関数を容易に使えるという点ではSASに軍配があがりますが、関数で実現できる内容を評価するとPython関数が使えるSnowflakeに軍配があがります。

SASのマクロは誰でも気軽に扱えますが、Snowflakeのストアドプロシージャは、ある程度のプログラムの知識が必要となり、習得に時間もかかります。

集計ツールの使いやすさ

SASではEnterpriseGuide、SnowflakeではWebUIというツールを使います。

ツールはそれぞれ良い面があるのですが、分析屋が使いやすさという観点で評価すると、SASのEnterpriseGuideのほうが評価が高いです。

SASのEnterpriseGuideの評価が高い理由は、SASの場合、処理が終わった後のデータをExcelのような表で容易に見ることができるためです。

分析屋にとって大事なことは、データを見ながら仮説を考えたり、集計の正確性をチェックすることなので、処理後のデータをすぐ確認できるSASツールを評価します。

一方、SnowflakeのWebUIでは、処理結果を確認するためselect文を発行する必要があり、ひと手間ふえるため、かなりめんどくさいです。

転置・行列変換について

転置・行列変換とは以下のように、行と列を入れ替える機能です。Excelの行/列を入れ替えて貼り付け機能も同じです。

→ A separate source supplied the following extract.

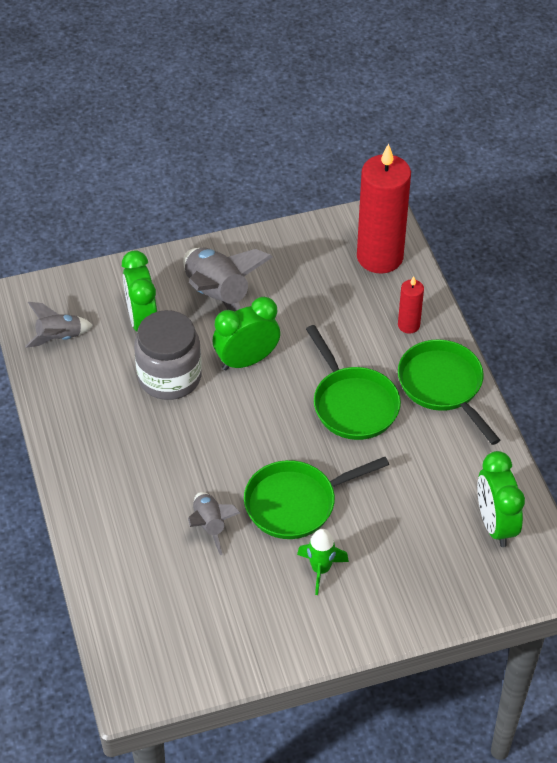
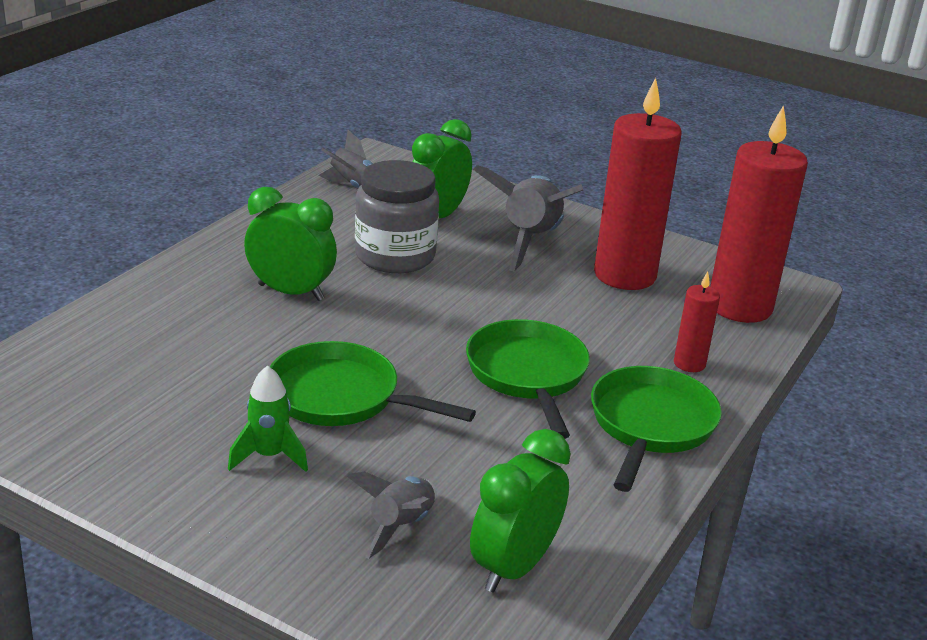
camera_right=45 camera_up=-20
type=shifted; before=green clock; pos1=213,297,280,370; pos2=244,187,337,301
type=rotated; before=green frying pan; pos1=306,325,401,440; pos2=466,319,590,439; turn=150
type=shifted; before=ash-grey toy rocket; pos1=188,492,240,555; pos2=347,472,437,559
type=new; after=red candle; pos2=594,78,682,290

転置・行列変換は、SASだと容易にできますが、Snowflakeだと簡単には実現できません。実務だと、列を年月とした帳票を作成することも多いので、転置は容易にできることが望ましいです。

回帰分析・ツリー分析等の分析について

加工したデータを使って回帰分析やツリー分析を行うのには、SASが便利です。

Snowflakeは、分析ツールではなく、データウェアハウスなので、この結果は当然です。

Snowflakeで分析分析等を行う場合は、別のサービス等を使って分析をすることになります。

その他 null値について

SASにはnull値という概念はないのですが、Snowflakeにはnull値という概念があります。

SASユーザーがSnowflakeを使うと、null値という概念が分からず、うまく集計できない場合があります。

まとめ

これまでの比較結果をまとめてみました。

SASSnowflake
データ処理・加工スピードについて×
ファイルの入出力について×
日本語の変数・テーブル名の扱いやすいさ×
関数作成の容易さ×
集計ツールの使いやすさ×
転置・行列変換について×
回帰分析・ツリー分析等の分析について×
その他 null値について×

結果、◎の数はSASが7個、Snowflakeは1個でした。そう、分析屋としてはやはりSASが使いやすいと感じます。

ただし、私は今後、データ集計・加工ツールとしては、Snowflakeを使っていく予定です。

Snowflakeを使う理由は、圧倒的な処理速度です。何千万、何億というデータを驚くべきスピードで処理・加工できます。

ツールとして多少使いづらくても、時間のかかる集計・加工処理が減ることで、色々な分析や仮説の検証が容易にできるようになるメリットを高く評価してます。